I personaly think it would be a great combination. I would love a 10' V on one of my bobcats. As far as gitting a biger machine for more snow that is what it would be. my bobcat can push twice as much snow as my trucks.


----------



## szippijr

If u guys are getting that much snow, a bobcat aint a piss. You better think of a wheel loader. I can stack higher and when it comes to curbs push futher past the asphalt. I run two volvo L 70 loaders and when we get 2 feet its a lot. !0ft with a skidsteer, sounds like u guys are just playing around. Need to get the big boys from pa out there. We'll show u how its done.


----------



## timm9

Dave,
We did not get as much snow as you did. I know you got slammed pretty good. We only got between 5 and 6 feet and the berms got up to about 8 feet. My buddy in the next town up got as much as you. Unfortunately the blower I ordered did not show up until after most of the storms were over. The Toolcat did great! It was super in the really tight drives. I'd like to get another one.... I have been thinking about selling the big CAT and one of my trucks and getting another Toolcat.
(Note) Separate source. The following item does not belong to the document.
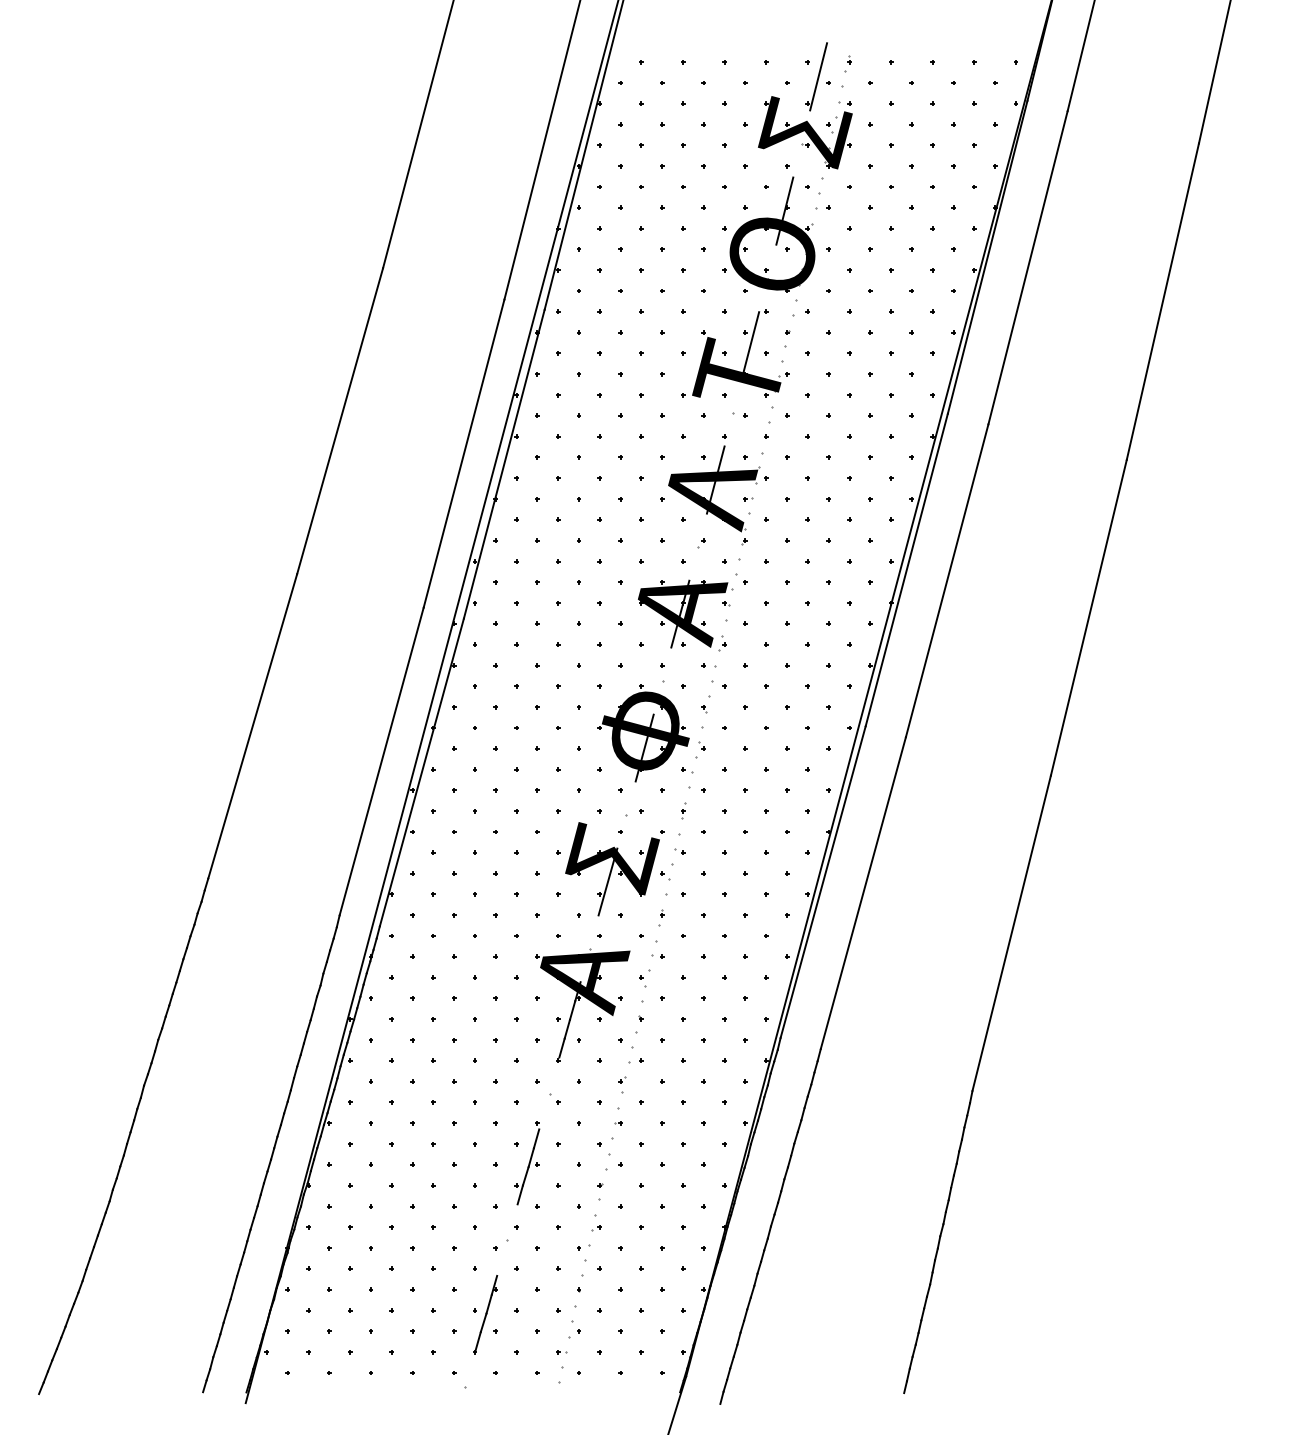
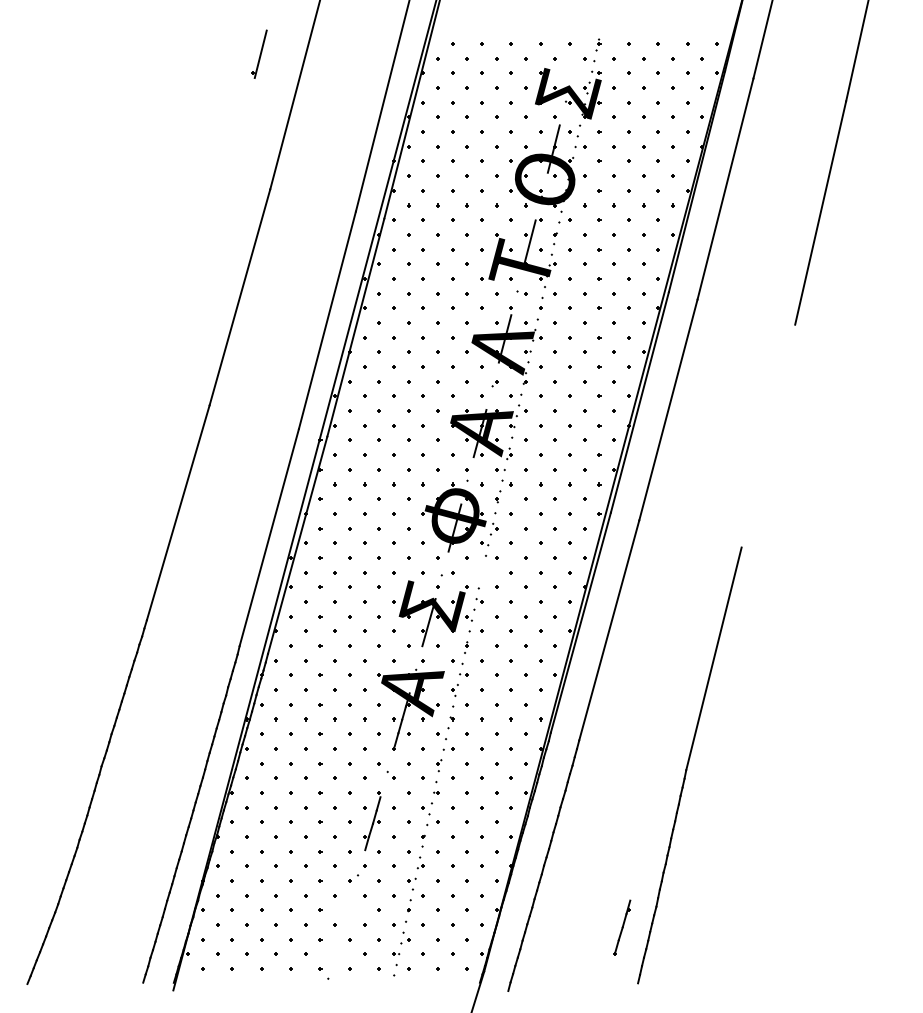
part: (816, 76) -> (259, 54), moved
line: (1088, 617) -> (768, 435), removed
part: (683, 810) -> (482, 572), removed
part: (485, 1314) -> (622, 927), moved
The snow has been melting pretty fast here. Hope the break gave you a chance to get caught up and rested!


----------



## Dwan

szippijr said:


> If u guys are getting that much snow, a bobcat aint a piss. You better think of a wheel loader. I can stack higher and when it comes to curbs push futher past the asphalt. I run two volvo L 70 loaders and when we get 2 feet its a lot. !0ft with a skidsteer, sounds like u guys are just playing around. Need to get the big boys from pa out there. We'll show u how its done.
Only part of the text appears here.